William Brian Reddaway, CBE, FBA (8 January 1913 – 23 July 2002) was an English economist and academic.
Born on 8 January 1913, he was the son of the historian William Fiddian Reddaway, who was a fellow of King's College, Cambridge.[1] He attended King's College School, Cambridge, Lydgate House in Hunstanton, and Oundle School before matriculating at King's College, Cambridge, in 1931, with a scholarship. He read mathematics and was placed in the first class for part 1 of the Tripos,[2] before switching to economics in which he came top in his year for part 2. He was taught by Richard Kahn, J. M. Keynes and Gerald Shove.[1]
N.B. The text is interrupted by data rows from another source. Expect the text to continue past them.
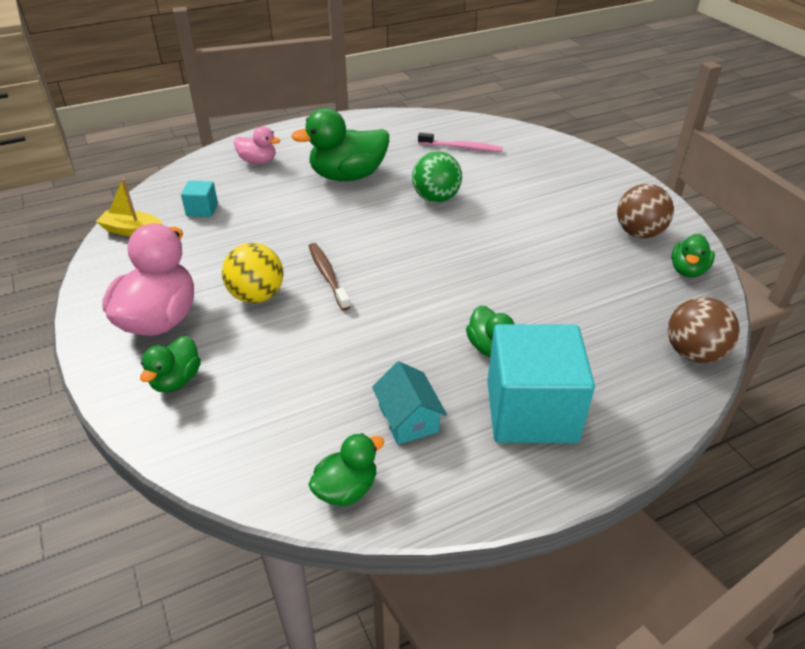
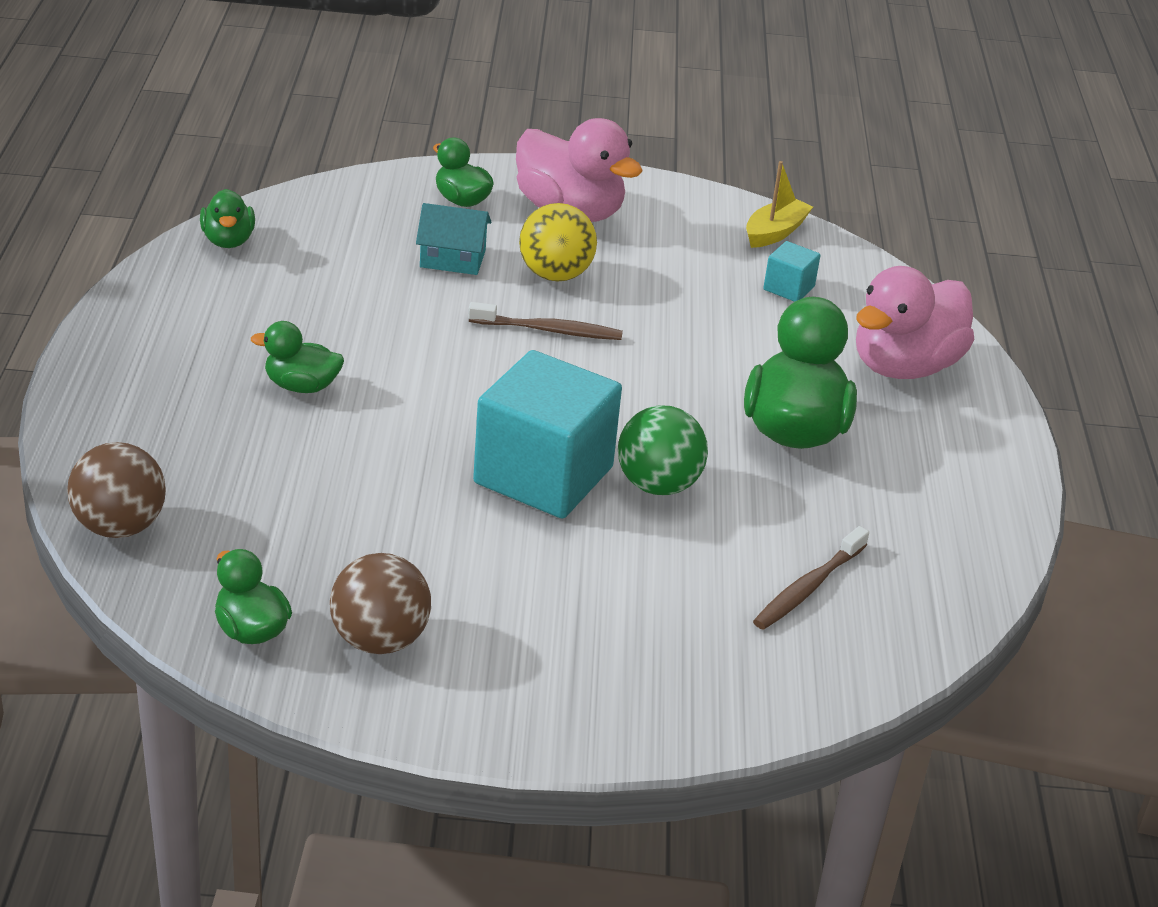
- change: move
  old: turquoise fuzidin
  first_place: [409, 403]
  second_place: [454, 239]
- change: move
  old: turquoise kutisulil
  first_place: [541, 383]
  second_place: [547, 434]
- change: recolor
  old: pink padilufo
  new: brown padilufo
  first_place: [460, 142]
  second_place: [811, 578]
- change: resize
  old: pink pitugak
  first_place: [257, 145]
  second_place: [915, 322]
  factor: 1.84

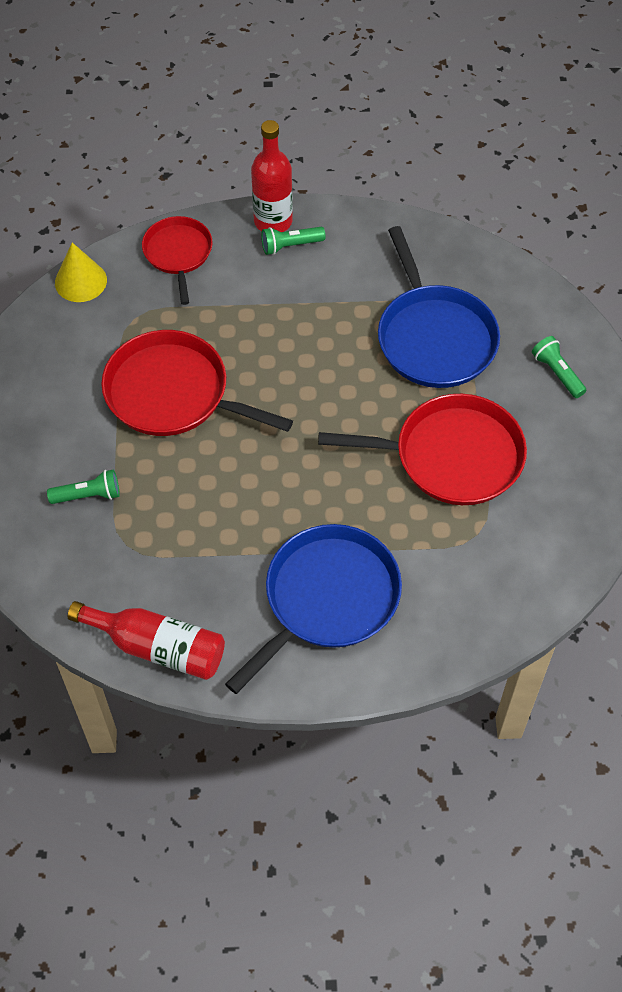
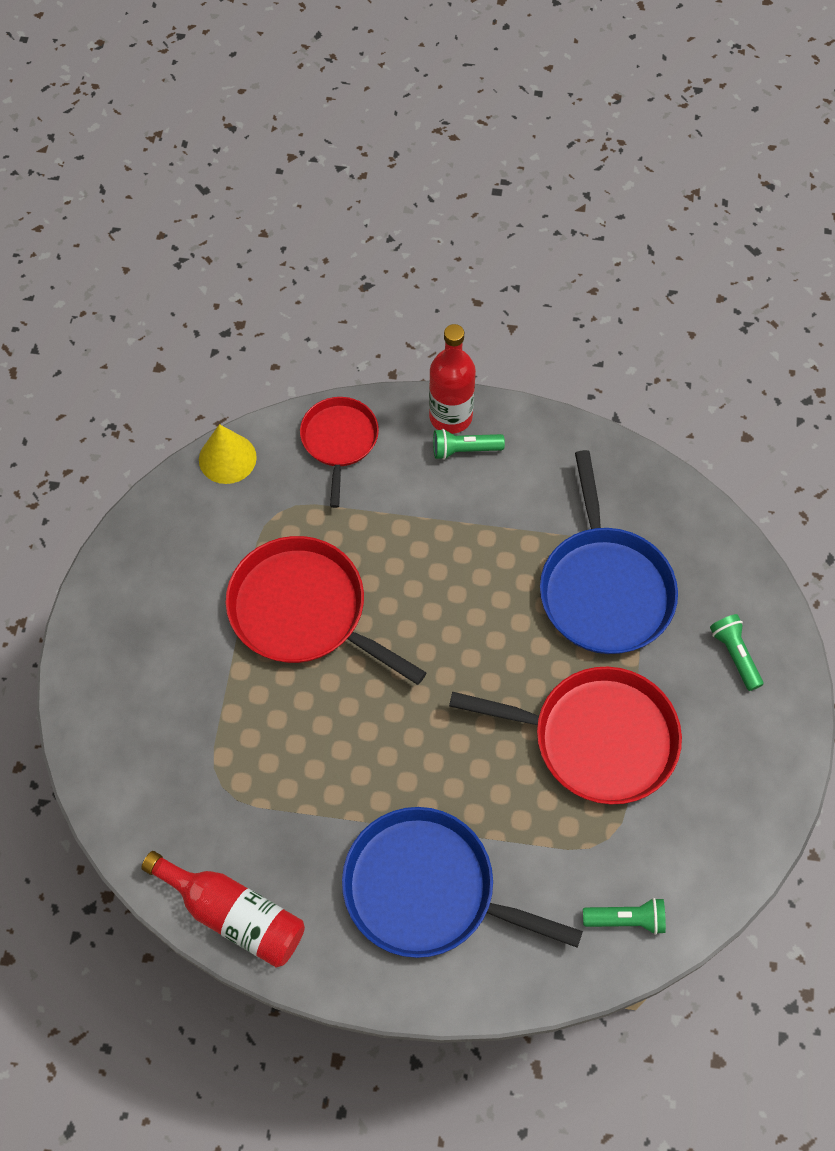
- change: rotate
  old: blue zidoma
  first_place: [313, 609]
  second_place: [462, 882]
  degrees: -120
- change: move
  old: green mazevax
  first_place: [83, 486]
  second_place: [624, 916]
After graduating in 1934,[1] he worked at the Bank of England, during which time he visited the Soviet Union and produced a book on its financial system.[2] In 1936, he was appointed to a research fellowship in economics at the University of Melbourne,[1] where he worked under L. F. Giblin. He gave evidence to the Commonwealth Arbitration Court in which he advocated for Australian miners' wages to be increased; when this was approved (as the 1937 Basic Wage Judgement), it was informally called the "Reddawage".[3] [4]
Reddaway left the university in 1938 to take up a fellowship at Clare College, Cambridge, where he remained until 2002.[5] He was also appointed a lecturer in the University of Cambridge in 1939. He worked at the Board of Trade during the Second World War (where he developed clothes rationing and worked as a statistician), returning to his academic duties in 1947. He was director of the Department of Applied Economics at Cambridge from 1955 to 1969. He was also promoted to a readership in 1957 and to the Professorship of Political Economy in 1969, in which chair he remained until he retired in 1980.[1]
Reddaway produced studies of government taxation and foreign direct investment policy during the 1960s and 1970s, while also studying development in a range of other countries. He was elected a fellow of the British Academy in 1967, served as the co-editor of The Economic Journal from 1971 to 1976,[6] and was appointed a CBE in 1971 for his services as a member of the National Board for Prices and Incomes.[7]
Reddaway died on 23 July 2002; his wife Barbara Augusta, née Bennett (with whom he had four children), had died in 1996.[8]